I live with my husband, 3 children, a cat and a dog. We have a grandpa in town who often swings by for dinner. I ignore things like laundry, cleaning and gardening (all of which I am in charge of) using the excuse that I am far too busy because I have to go grocery shopping or make dinner. I don’t do fun breakfasts like french toast or waffles during the week (unless it’s for dinner) and my kids get by with very simple, often repetitive lunches in their lunch boxes. Our lives are busy, and I don’t apologize for this. But I do love to make dinner. I love to know what other people are eating. I like to solve tricky culinary problems, like children who only eat white foods or adults who hate vegetables – I love a good dinner challenge.
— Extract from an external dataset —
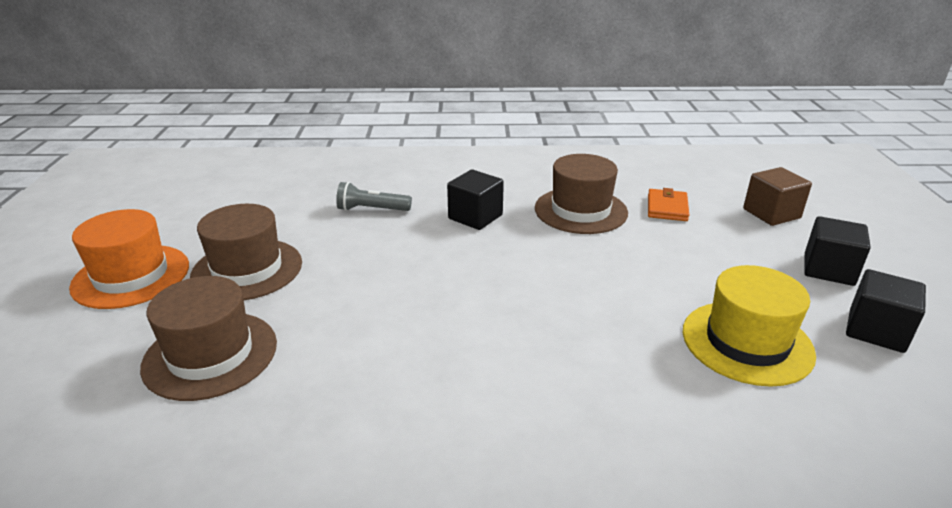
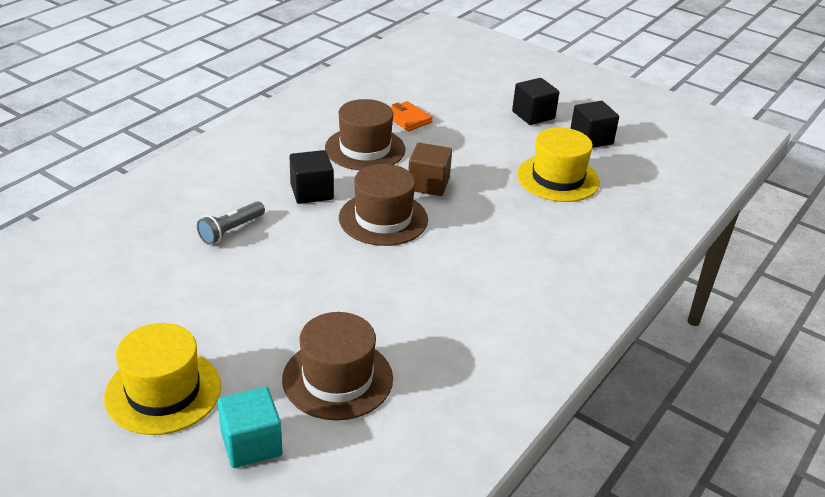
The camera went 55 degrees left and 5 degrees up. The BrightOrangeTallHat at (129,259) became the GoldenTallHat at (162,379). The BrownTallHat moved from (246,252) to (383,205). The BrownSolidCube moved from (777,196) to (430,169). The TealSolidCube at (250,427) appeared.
What makes me qualified to write about food? There are plenty of people who could justifiably say I’m not. But here’s what I can tell you. I have been cooking since I was small. I was 7 when I started making cookies out of the Joy of Cooking. I bet I tried every cookie recipe. Then, when I was in 8th grade, my best friend Patty and I formed the International Food Cooking Club. We used my mom’s copy of The New York Times International Cook Book and made dinners for our parents.
In high school all my friends liked to cook, a couple of their parents had incredible food stores – one an Italian grocery and the other a Viennese bakery, where I tried my first flourless chocolate cake. When we all cooked together the night before senior prom, I made Julia Child’s Reine de Saba, which I learned to make from my mom. Fold the egg whites in very carefully, not too much! Don’t deflate them! I still love that cake.
In architecture school, when I got my own apartment sophomore year, I had a dinner party after studio most Friday nights. Black bean soup for 30 hungry architecture students? – No problem! In the mood for apple pie? Stop by my apartment at 11:00…PM. In our semester in Rome during my thesis, my friend Nelson and I did 14 different dry rubs on 14 different turkeys that we then dispatched to our fellow students miniscule apartment ovens and to several restaurant pizza restaurants (who had very kindly offered space in their pizza ovens) around Rome. We stayed up until 1 in the morning, plucking stray feathers from those birds and rubbing them with garlic and olive oil or herb butter. Our dinner for 70 architecture and art students and professors was served on our drafting tables in a library with Raphael frescos on the ceiling, lit by candles.
After college, I couldn’t stop the Friday night dinner parties. It seemed natural to race home from work, stopping by the market on the way to get ingredients for crab linguine or paella. Other nights I would try new restaurants, in a futile attempt to eat at every restaurant in the city. One day, my roommate’s brother brought me the tenderloin of an elk. It was enormous and I had no idea what I would do with it. I ended up roasting it in the oven, and with the pan drippings, dried sour cherries, brandy and cream I made a sauce. We served our dinner for 14 on an old hollow-core door on a pair of carpenter’s saw horses with green enamel garden chairs for seating. That was a wonderful dinner.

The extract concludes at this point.